C'era aria di cinema americano, di Oscar e di brivido. Per tre giorni Orvieto è stata la capitale dei film di genere ospitando la seconda edizione di Fantasy Horror Award, gli oscar del terrore. Un evento ricco di star internazionali del calibro di Brian Yuzna regista di Society, Kevin Greutert montatore e regista di Saw 3d, Anna Torv, l'agente dell'FBI della serie tv Fringe e tanti, tantissimi fans che hanno affollato la Sala dei 400 dove le proiezioni erano ad ingresso libero.
Fha è una manifestazione organizza da Funfactory e SyFy Universal una divisione della Nbc che si è conclusa con l'assegnazione di diciotto statuette, otto anteprime nazionali, quattro europee, una mondiale e presentazione di ben oltre trentacinque film, alcuni dei quali italiani. Poi gli incontri con il pubblico e gli attori, gli autori e i registi in un'atmosfera di festa noir con tanto di zombi vaganti per le vie della città, mostri meccanici e vampiri. Si è visto di tutto e non solo cinematograficamente. C'è chi ha scelto di presentarsi seminudo con il mostriciattolo al collo, come Yoshihiro Nishimura che per promuovere il film Helldriver ha smontato il mito della formalità giapponese e chi si è limitato a firmare autografi e foto, ma tutti sono stati disponibili e soprattutto contenti di essere in Umbria. Elisabeth Rowin, interprete di Saw 3d è rimasta conquistata dalla città sotterranea e candidamente ha ammesso che:
"é la seconda volta che vengo in Italia ma conoscevo solo Venezia e Roma, questa è una città fantastica che si presta molto bene per manifestazioni del genere."
Il vino poi sembra essere stato un'attrazione fatale per tutti. C'è chi come Tim Sullivan, regista sconcertante di Chillerama lo ha ricevuto dallo sponsor al posto della statuetta e chi si è limitato a decantarne pubblicamente le qualità. Insomma, Orvieto piace agli americani e alla gente di cinema. Il Fha si è rivelato non solo un festival ma un momento d'incontro tra i grandi dell'horror. La serata di premiazione si è svolta al teatro Mancinelli che per l'occasione era stato addobbato con un insolito "purple carpet". Fugando ogni gesto scaramantico, lo spettacolo si è svolto senza intoppi, con la partecipazione di tutte le star e due presentatrici, l'attrice Kristina Klebe e Francesca Bastone.

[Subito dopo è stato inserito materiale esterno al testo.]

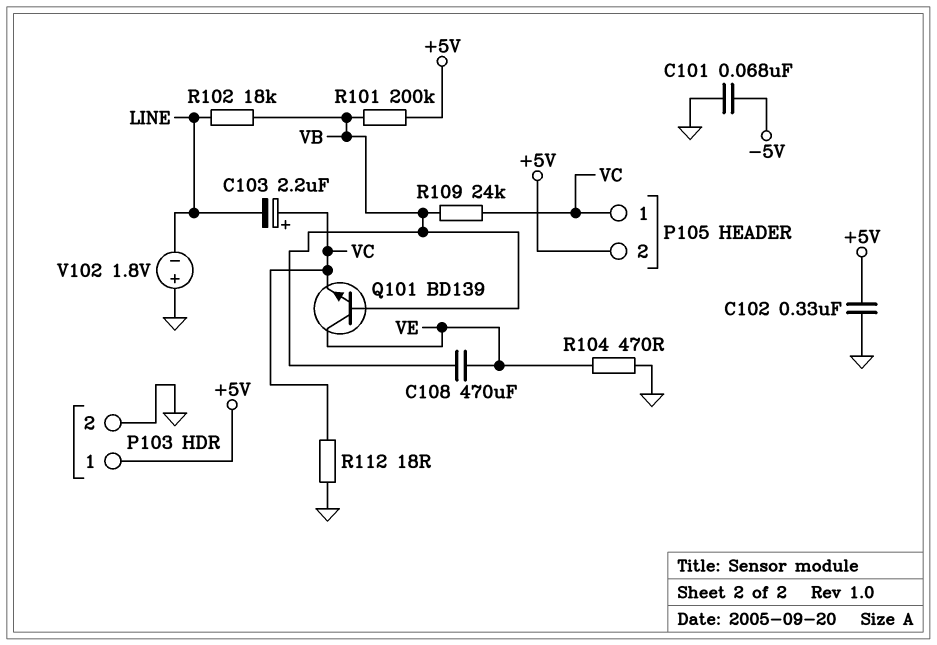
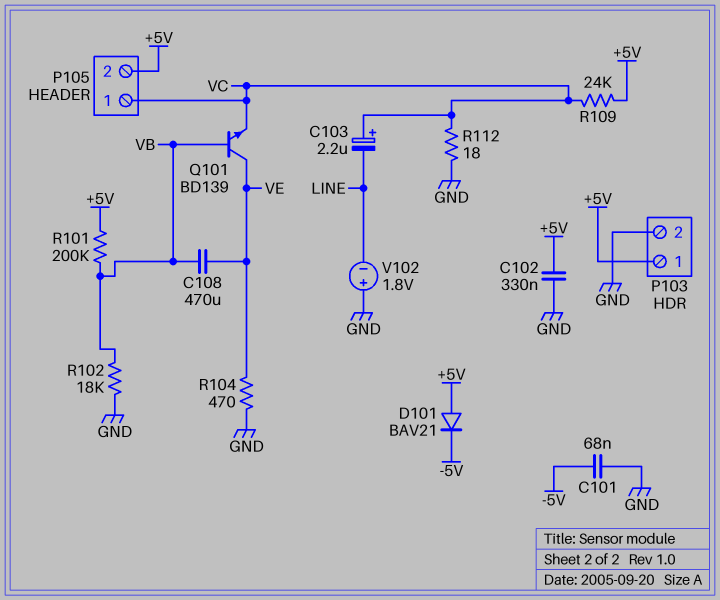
D101: none -> diode BAV21 (A +5V, K -5V)
R102: 18k (LINE, VB) -> 18k (GND, VB)
R109: 24k (VB, VC) -> 24k (+5V, VC)

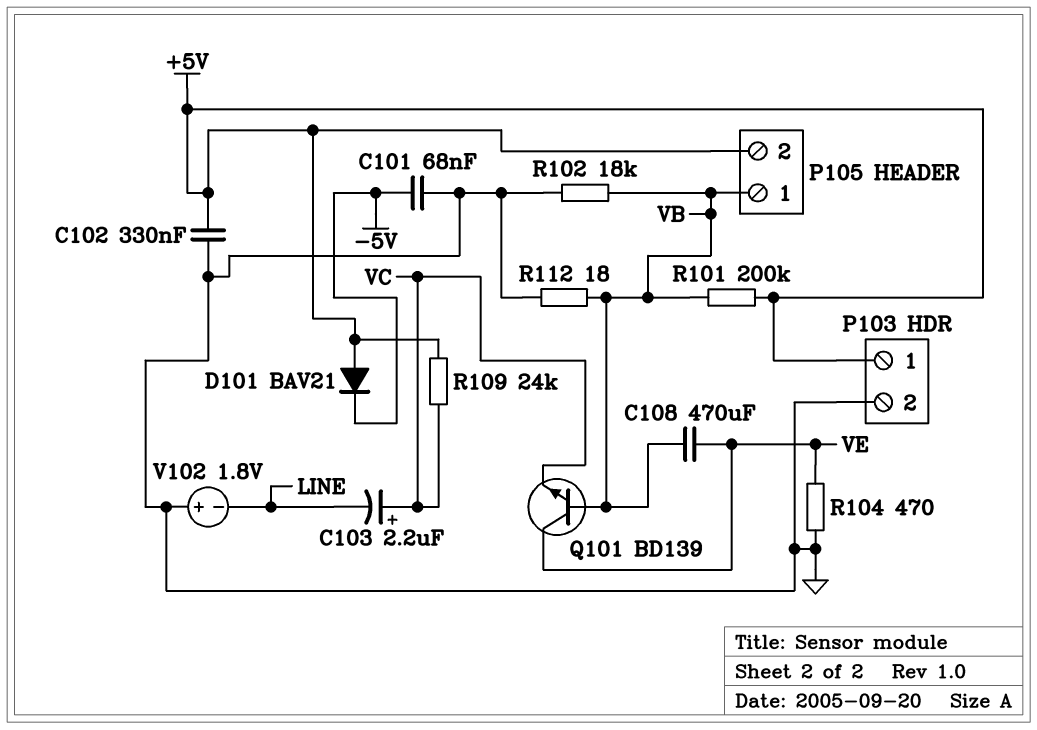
P105 pin 1: VC -> VB
R112: 18 (GND, VC) -> 18 (GND, VB)

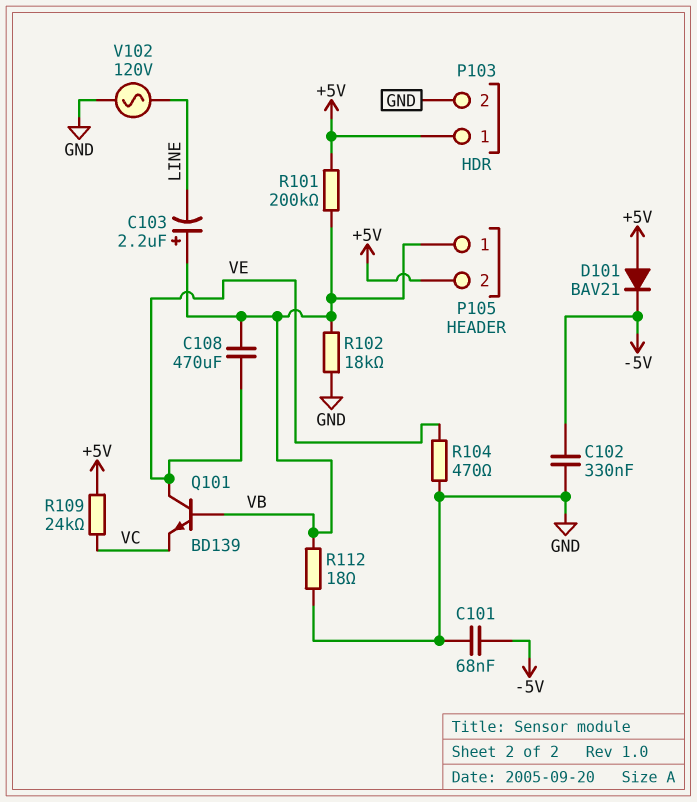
C102: 330nF (+5V, GND) -> 330nF (-5V, GND)
C103: 2.2uF (plus VC, minus LINE) -> 2.2uF (plus VB, minus LINE)
V102: 1.8V (plus GND, minus LINE) -> AC 120V (GND, LINE)

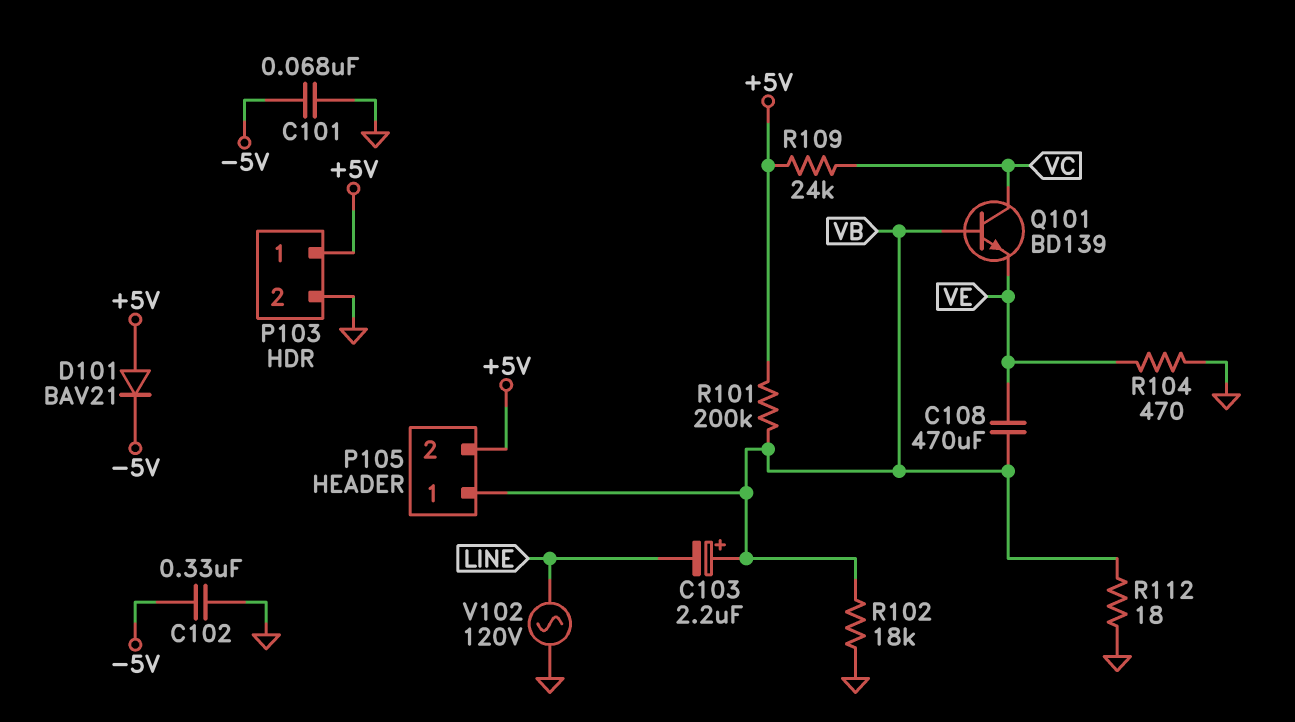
Q101: NPN BD139 (B VB, C VE, E VC) -> NPN BD139 (B VB, C VC, E VE)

Molti film hanno avuto più di una nomination ma si sono aggiudicati la statuetta come miglior horror, Shadows di John Penney, migliore sceneggiatura e premio della stampa Urban explorer di Andy Fetscher, miglior regista Stuart Gordon, miglior film a basso costo Luca Boni e Marco Ristori per Eaters, migliore regia a Maxime Alexandre per Christopher Roth, miglior corto Dead Bones di Oliver Beguin, miglior film del web Saw 3d, migliori effetti speciali sono andati a Helldrivers e Amphibious 3d di Yuzna, la migliore interprete new talent è Jennifer Ulrich, la migliore serie tv è andata a Fringe, il miglior fumetto è The wallking dead edizioni Salda press, miglior rivista SciFi Now. Per concludere la statuetta per la miglior colonna sonora è stata assegnata a Claudio Simonetti per Bloodline di Edo Tagliavini, un premio speciale award è andato a Lamberto Bava ed Anna Torv come miglior attrice e il premio Nbc alla carriera a Bill Moseley.